Les 1.500 anthropologues réunis à partir de ce mardi cherchent
ce qui, dans la société, suscite en nous l'incertitude, l'inquiétude, et donc
la peur. Quelques premières pistes ont déjà été élaborées.

Le monde va de plus en plus vite

Nous avons l'impression, aujourd'hui, de ne plus avoir le
temps pour les choses importantes de la vie, alors que nous sommes sans cesse
confrontés à des solutions censées nous faire gagner du temps. Les informations
voyagent à la vitesse de la lumière, mais notre cerveau ne s'est pas adapté à
les traiter plus rapidement. D'où l'impression d'une augmentation du nombre de
choses à faire chaque heure, chaque jour. Et cela provoque, au mieux du stress,
au pire de la peur.

Le monde bouge, se globalise

Le monde est de plus en plus marqué par des crises globales
(financière, sociale, etc.) qui sont complexes à gérer pour les gouvernements,
car ils dépassent le simple niveau des Etats. La globalisation est donc elle aussi une source d'inquiétude,
alors même qu'à ses débuts elle rendait optimiste.

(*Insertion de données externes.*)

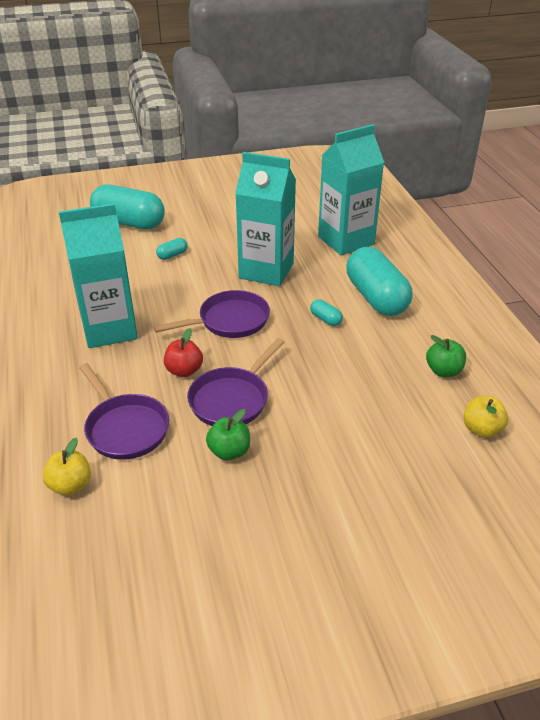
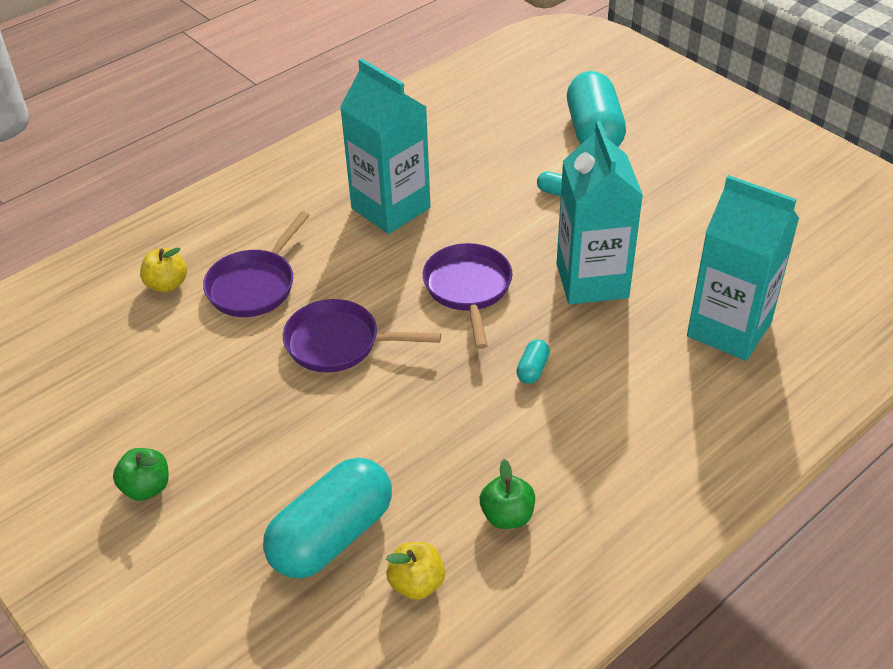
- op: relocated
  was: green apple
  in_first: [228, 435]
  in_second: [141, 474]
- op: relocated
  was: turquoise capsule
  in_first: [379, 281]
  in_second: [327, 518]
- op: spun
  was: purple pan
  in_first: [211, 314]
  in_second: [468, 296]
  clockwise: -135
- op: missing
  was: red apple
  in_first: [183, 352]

Le chercheur Jonathan Friedman explique : "On
croyait que les hommes formeraient désormais une seule et même famille, et ce
serait la fin des conflits ethniques. Mais tout cela n'était que mirage"
.
Cette vision a laissé place "à son cortège de précarité, d'inégalités, de
poussées de fièvre nationaliste, de migrations forcées"
.

La nature nous inquiète

Longtemps, l'homme a cru que son destin et celui de la
nature étaient bien distincts. Or, ces deux univers déteignent l'un sur l'autre :
on a découvert que la nature était affectée par l'activité humaine.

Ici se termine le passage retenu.